Regret can be devastating. This is especially true for kids who regret transitioning to a different gender. Children and teenagers who take medical steps to change gender but later have second thoughts face difficult dilemmas. Some teens attempt to detransition. Yet hormones and surgeries lead to lasting physical and emotional effects.

Debates about trans kids and gender identity have ramped up. Businesses that support trans rights face boycotts, often sparked by Pride Month messaging. As of June 2023, 19 U.S. states have enacted laws restricting access to “gender-affirming” health care for minors.

Americans who embrace the LGBTQ movement seek to empower people of any sexual orientation or identity. Others are pushing back against what they call a harmful movement. They say peer pressure regarding gender identity is confusing vulnerable young people.
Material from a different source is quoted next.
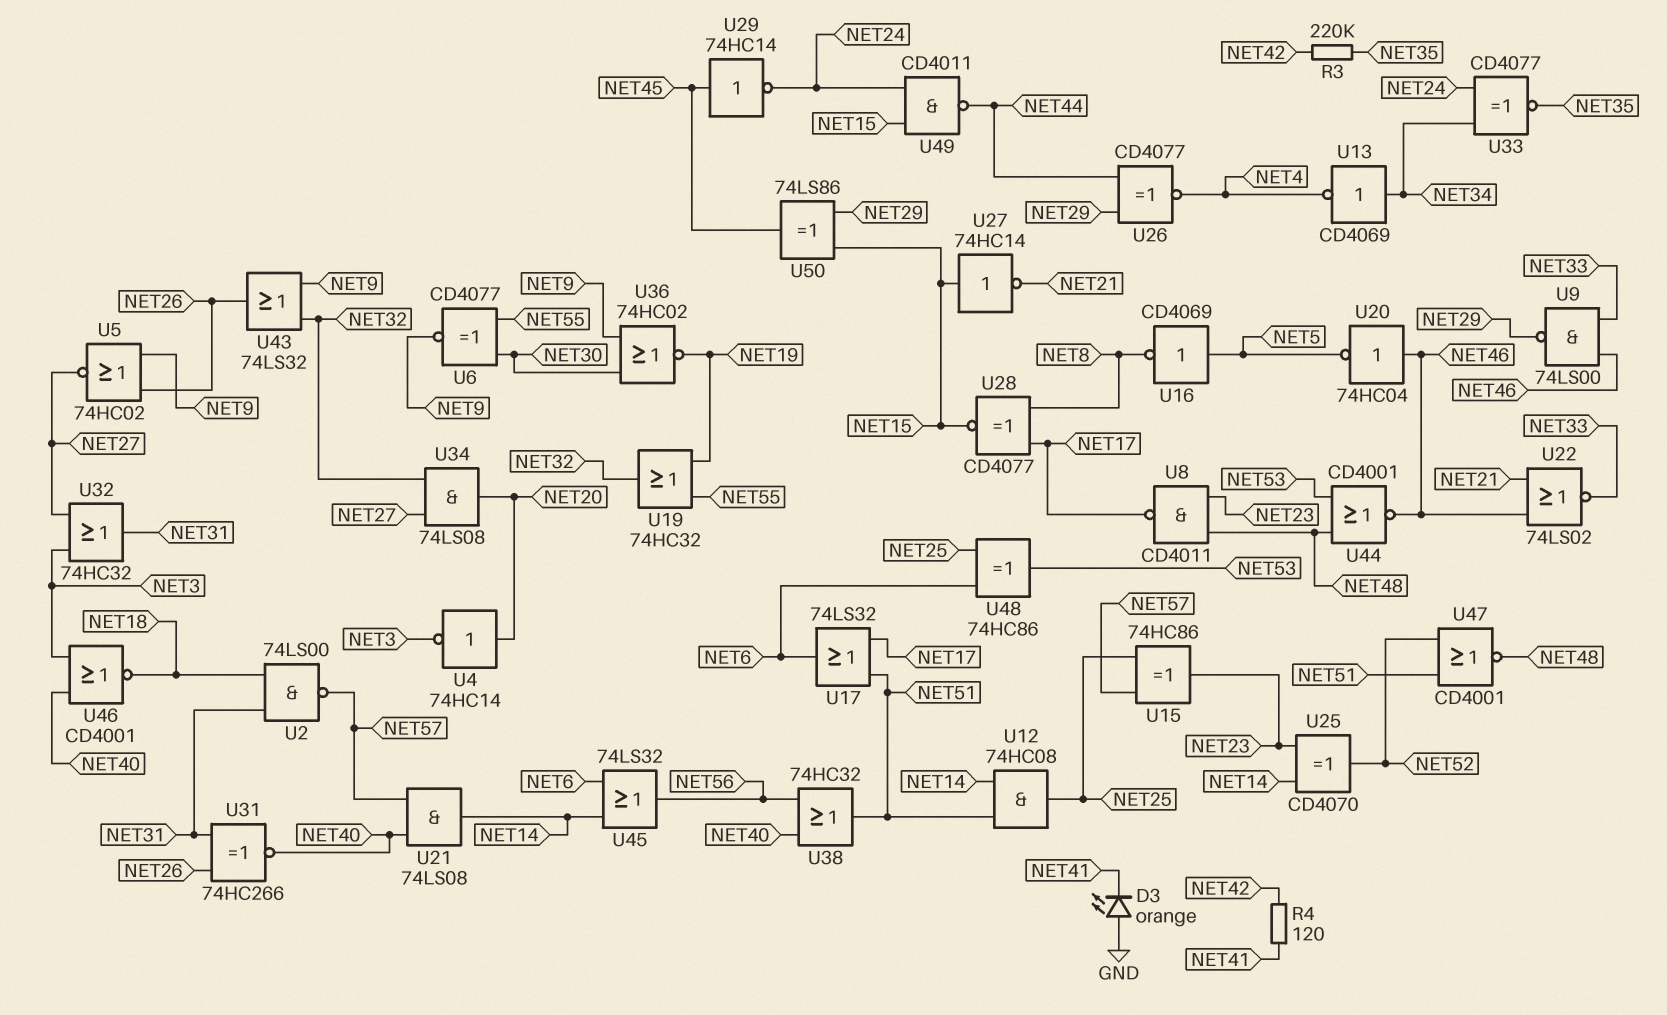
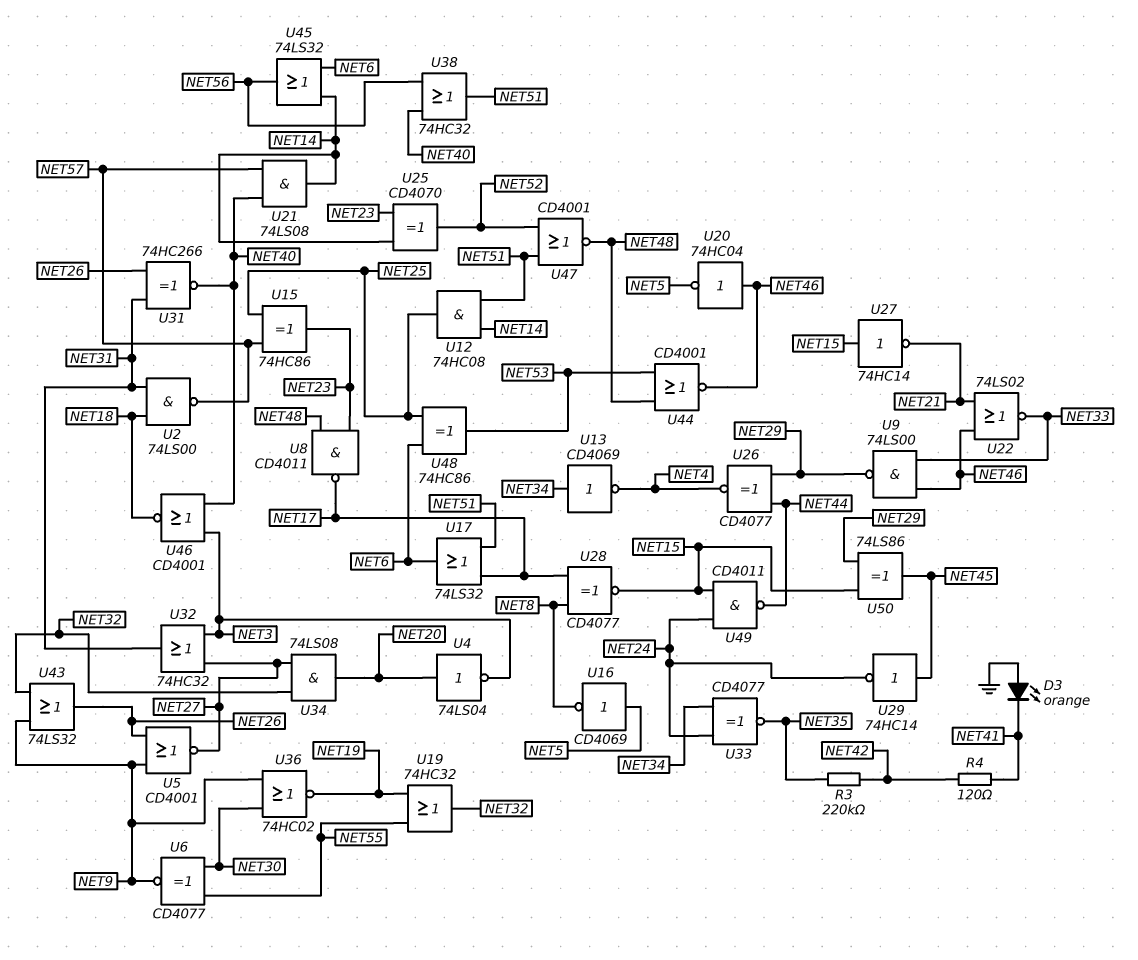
U4: NOT 74HC14 (in NET20, out NET3) -> NOT 74LS04 (in NET20, out NET3)
U5: NOR 74HC02 (in NET9, in NET26, out NET27) -> NOR CD4001 (in NET9, in NET26, out NET27)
The debate about trans kids involves important questions. Are minors old enough to make life-altering decisions about their own bodies? Are doctors rushing children into gender-affirming health care? What if kids later regret the steps involved with transitioning? Is detransitioning possible? Is it successful?

Parents and church leaders should stay informed so they can have discussions with kids.

The Debate About ‘Gender-Affirming Care’ for Kids

Teens with gender dysphoria may take hormones or puberty blockers to transition. Some have surgery to change their appearance even further. Experts say counseling and screening are essential, but many fear that isn’t occurring. Some teens describe having easy access to prescriptions for estrogen or testosterone. Others say doctors “medicalized” their cases too quickly.

“My [gender] dysphoria collided with my general depression issues and body image issues,” says a young adult who transitioned but later had second thoughts. “I just came to the conclusion that I was born in the wrong body and that all my problems in life would be solved if I transitioned.”

Another teen who regrets transitioning describes seeing all the support trans people receive on social media. “The amount of praise they were getting really spoke to me. Because at the time, I didn’t really have a lot of friends of my own.”

Although parents must give consent for minors to receive medical treatment, parents face pressures too. Some say they gave the go-ahead because they feared their teens would self-harm otherwise.

When Transitioning Regret Hits Trans Kids

According to most statistics, the number of people who regret transitioning is fairly low. But now that more people are seeking gender-affirming care (and at younger ages), cases of regret might also increase.

Dr. Erica Anderson, a clinical psychologist who’s also a trans woman, says, “I’m concerned that the rise of detransitioners is reflective of some young people who have progressed through their gender journey very, very quickly.” She added, “When other issues important to a child are not fully addressed [before transition], then medical professionals are failing children.”

Teens who later regret transitioning may end up with permanently altered bodies. Hormones affect bone structure and development, and surgeries such as mastectomies aren’t reversible. “I literally lost organs,” says one teen about the transitioning process she now regrets. “I can’t stay quiet…and [need to] to share my own cautionary tale.”

Dr. Anderson says, “Some of my colleagues are worried that conversation about detransitioners is going to be more cannon fodder in the culture wars. But my concern is that if we don’t address these problems, there will be even more ammunition to criticize the appropriate work that I and other colleagues are doing.”